Joseph B. Friedman (October 9, 1900 - June 21, 1982) was an independent American inventor with a broad range of interests and ideas. Friedman was a first generation American and the fifth of eight children of Jewish-American immigrants.

==Early years==
Friedman was born in Cleveland, Ohio. By the age of fourteen, had conceptualized his first invention, the lighted pencil, which he deemed the "pencilite," and was attempting to market his idea. Over the course of his inventing career, he would experiment with ideas ranging from writing implements to engine improvements, and household products to sound and optic experiments. He was issued nine U.S. patents and held patents in Great Britain, Australia and Canada. His first patent was issued for improvements to the fountain pen on April 18, 1922. This was also the first invention that he successfully sold, to the Sheaffer Pen Company in the mid-1930s.

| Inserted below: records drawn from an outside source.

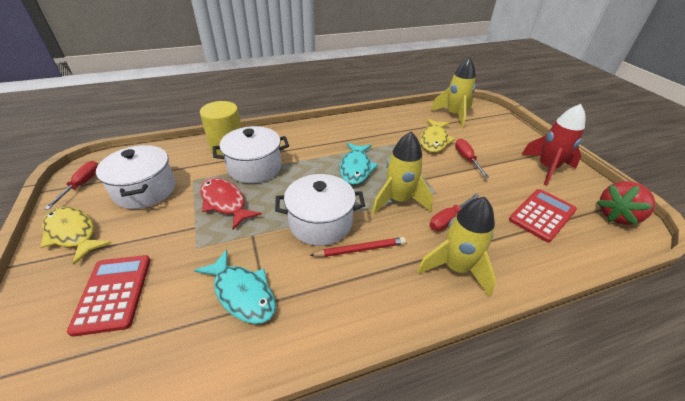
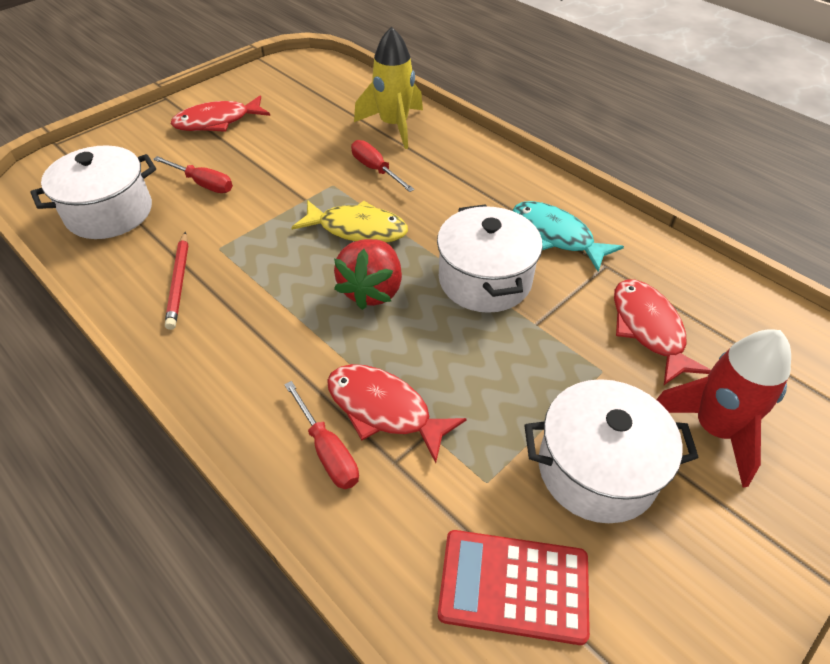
red calculator: 2 -> 1
red fish: 1 -> 3
turquoise fish: 2 -> 1
yellow cylinder: 1 -> 0
yellow fish: 2 -> 1
yellow rocket: 3 -> 1

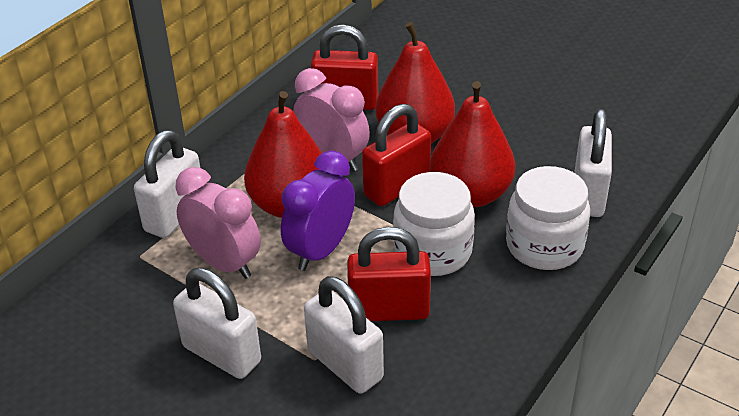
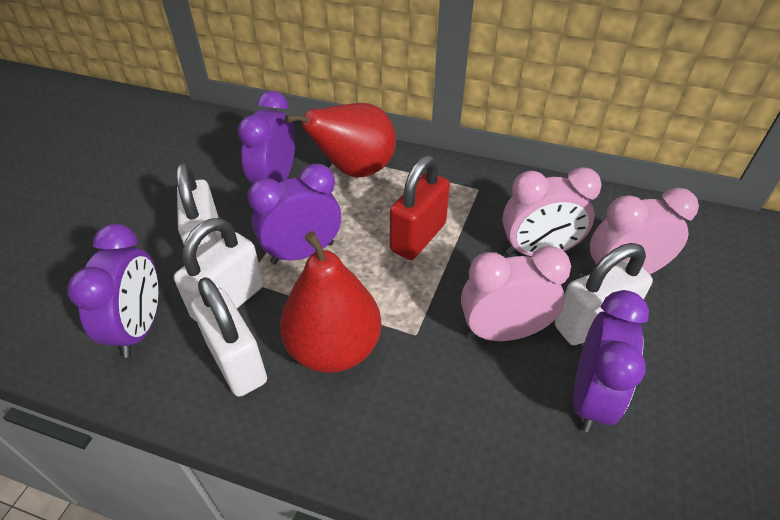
pink clock: 2 -> 3
purple clock: 1 -> 4
red padlock: 3 -> 1
red pear: 3 -> 2
white jar: 2 -> 0

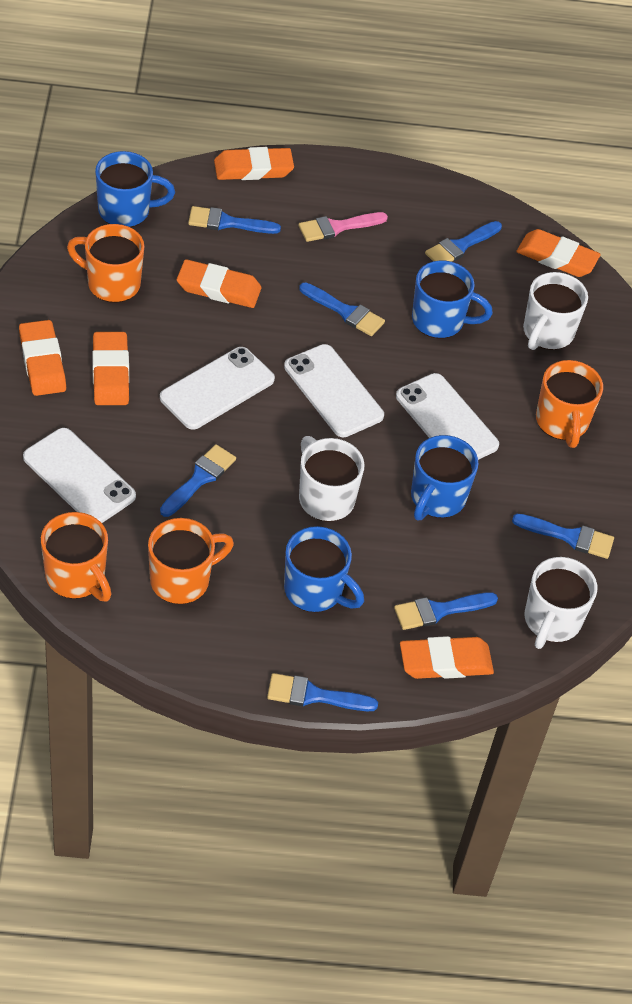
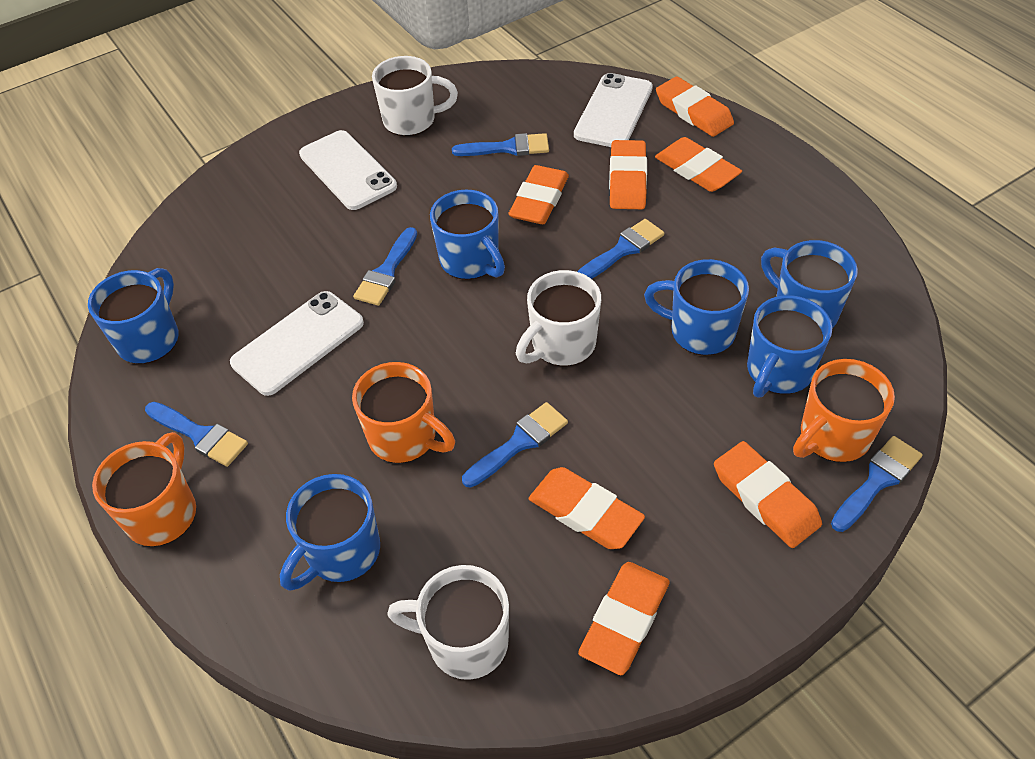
blue brush: 7 -> 6
blue mug: 4 -> 6
orange eraser: 6 -> 7
orange mug: 4 -> 3
pink brush: 1 -> 0
white phone: 4 -> 3

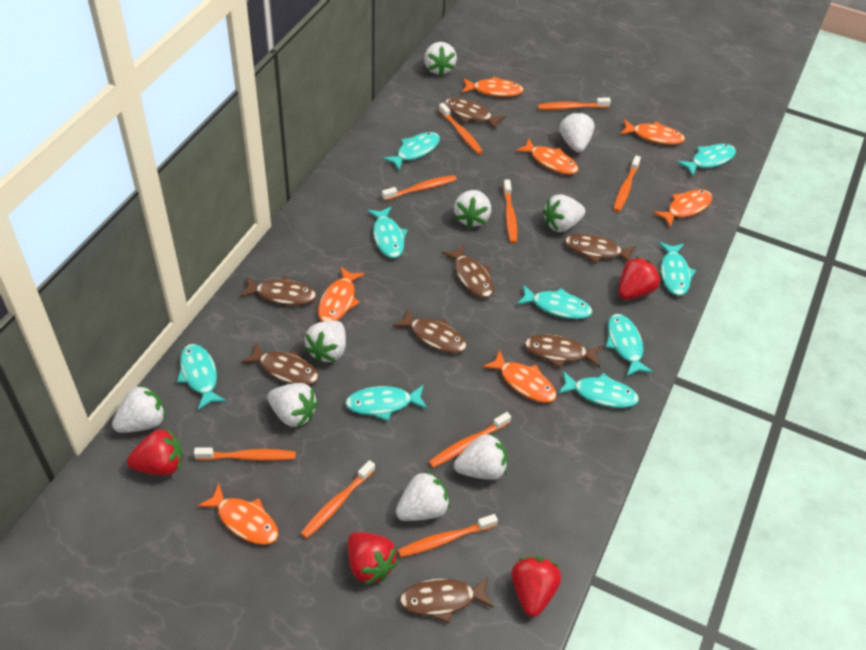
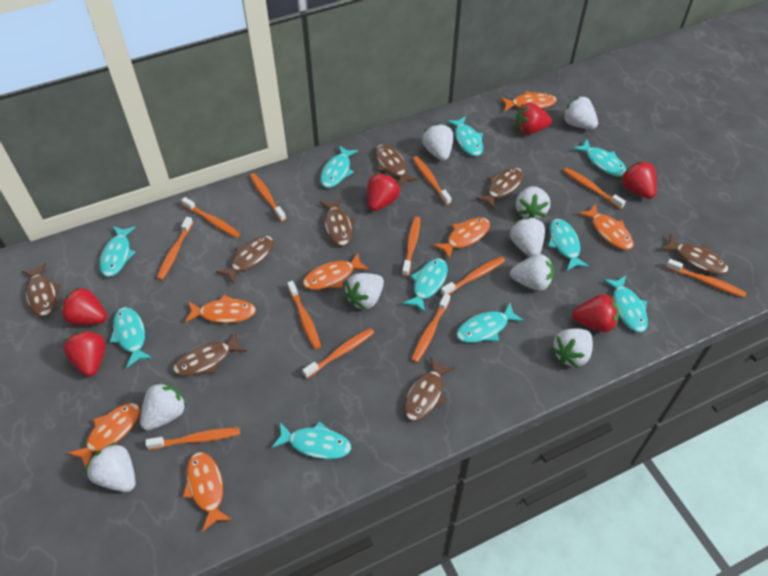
orange toothbrush: 9 -> 12
red strawberry: 4 -> 6
turquoise fish: 9 -> 10

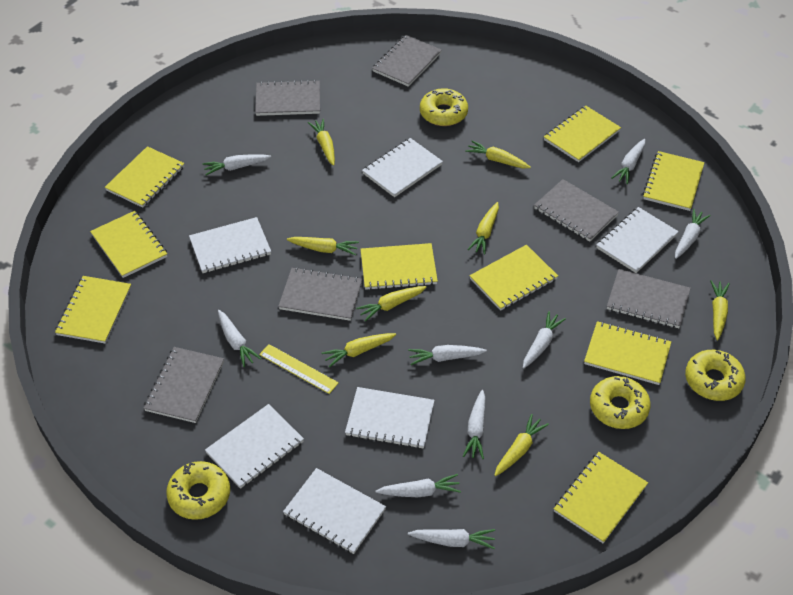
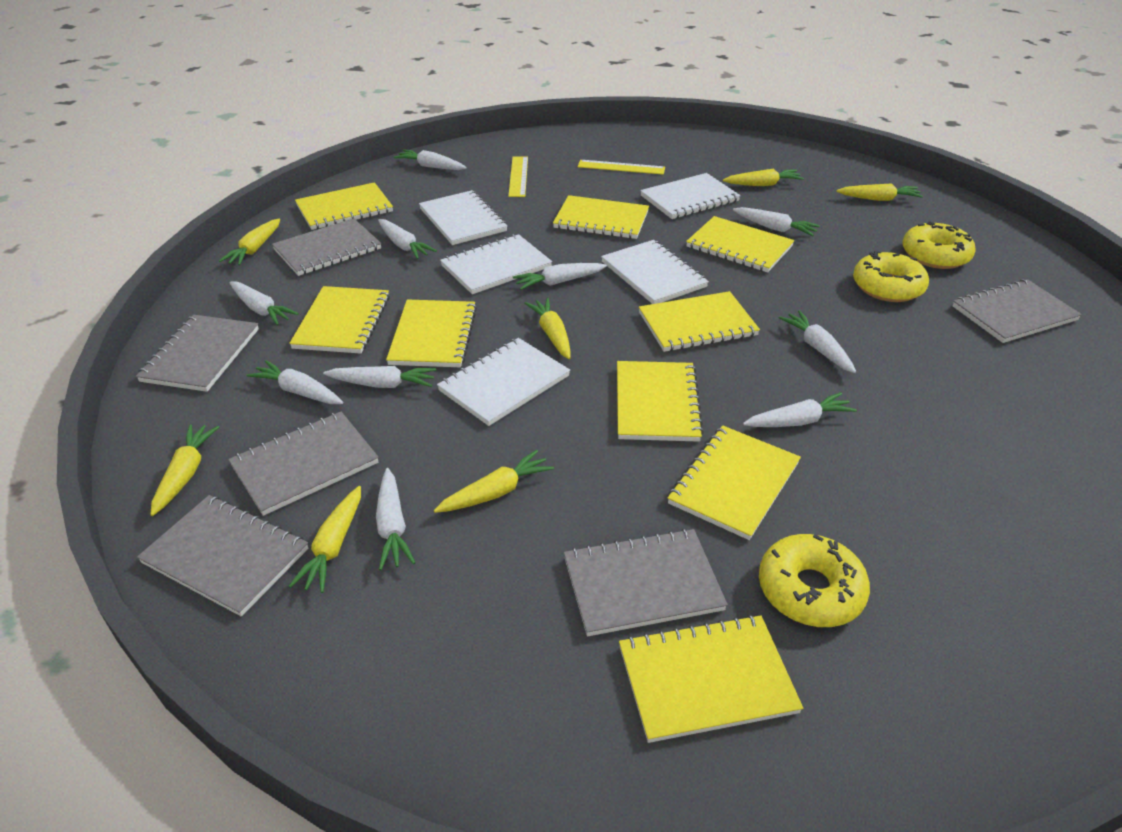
white carrot: 9 -> 10
white notebook: 6 -> 5
yellow carrot: 8 -> 7
yellow donut: 4 -> 3
yellow ruler: 1 -> 2

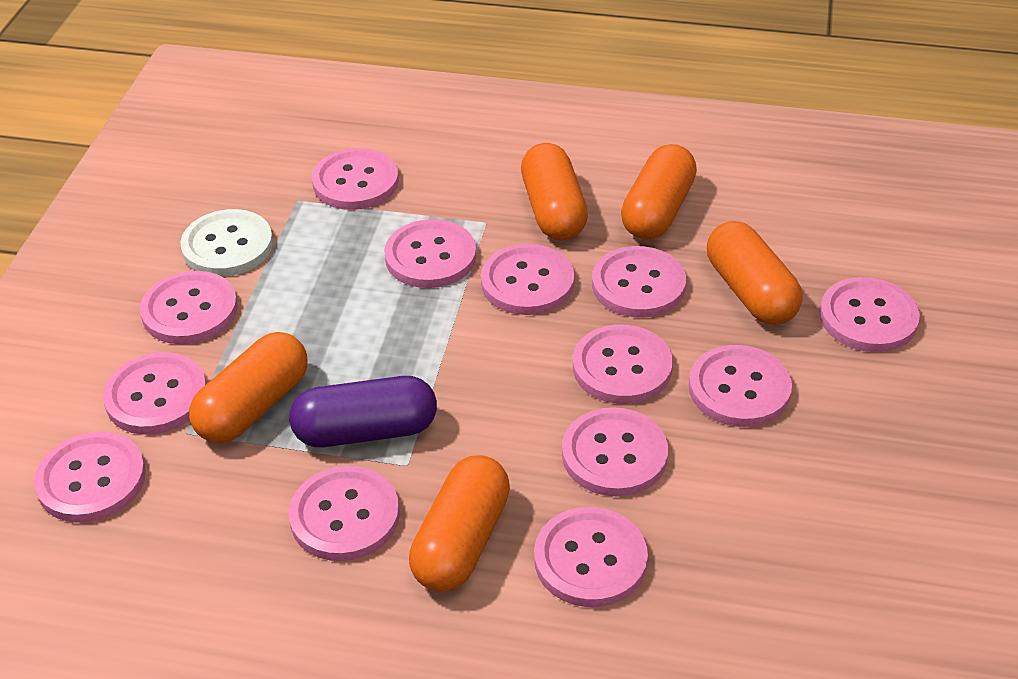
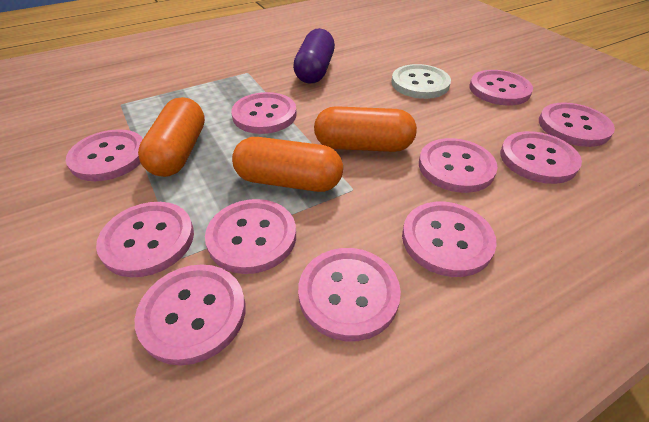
orange capsule: 5 -> 3
pink button: 13 -> 11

In the 1920s, Friedman began his education in real estate and optometry. He would use both of these careers at different points in his life to supplement his income while improving his invention concepts. Although he was working as a realtor in San Francisco, California, the 1930s proved to be his most prolific patenting period, with six of his nine U.S. patents being issued then. One of these patents would prove to be his most successful invention - the flexible drinking straw.

==Invention of the flexible straw==
While sitting in his younger brother Albert's fountain parlor, the Varsity Sweet Shop in San Francisco (200 19th Avenue), Friedman observed his young daughter Judith at the counter, struggling to drink out of a straight straw. He took a paper straight straw, inserted a screw and using dental floss, he wrapped the paper into the screw threads, creating corrugations. After removing the screw, the altered paper straw would bend conveniently over the edge of the glass, allowing small children to better reach their beverages. U.S. patent #2,094,268 was issued for this new invention under the title Drinking Tube, on September 28, 1937. Friedman would later file and be issued two additional U.S. patents and three foreign patents in the 1950s relating to its formation and construction. Friedman attempted to sell his straw patent to several existing straw manufacturers beginning in 1937 without success, so after completing his straw machine, he began to produce the straw himself.

==The Flexible Straw Corporation==
The Flexible Straw Corporation was incorporated on April 24, 1939 in California. However, World War II interrupted Friedman's efforts to construct his straw manufacturing machine. During the war, he managed the optometry practice of Arthur Euler, O.D., in Capwells' Department Store in Oakland, California, and continued to sell real estate and insurance to support his growing family. Friedman obtained financial backing for his flexible straw machine from two of his brothers-in-law, Harry Zavin and David Light, as well as from Bert Klein, a family associate. With their financial help, and the business advice of his sister Betty, Friedman completed the first flexible straw manufacturing machine in the late 1940s. Although his original concept had come from the observation of his daughter, the flexible straw was initially marketed to hospitals, with the first sale made in 1947. It is now cited as an early example of universal design.

===Role of Betty Friedman===
Betty Friedman played a crucial role in the development of the Flexible Straw Corporation. While still living in Cleveland and working at the Tarbonis Company, she corresponded regularly with her brother and directed all of the sales and distribution of the straw. In 1950 Friedman moved his family and company to Santa Monica, California. Now doing business as the Flex-Straw Co., sales continued to increase and the marketing direction expanded to focus more strongly on the home and child markets. Betty Friedman moved west in 1954 to assume her formal leadership role in the corporation. Additional partners and investors were added over time, including Art Shapiro, who was initially solicited as a potential buyer of the patent. On June 20, 1969, the Flexible Straw Corporation sold its United States and foreign patents, United States and Canadian trademarks, and licensing agreements to the Maryland Cup Corporation (which later became the Sweetheart Cup Company). The Flexible Straw Corporation dissolved on August 19, 1969.

==Death==
On his death in 1982, Friedman was survived by his wife of over 50 years, Marjorie Lewis Friedman, his four children, and seven grandchildren.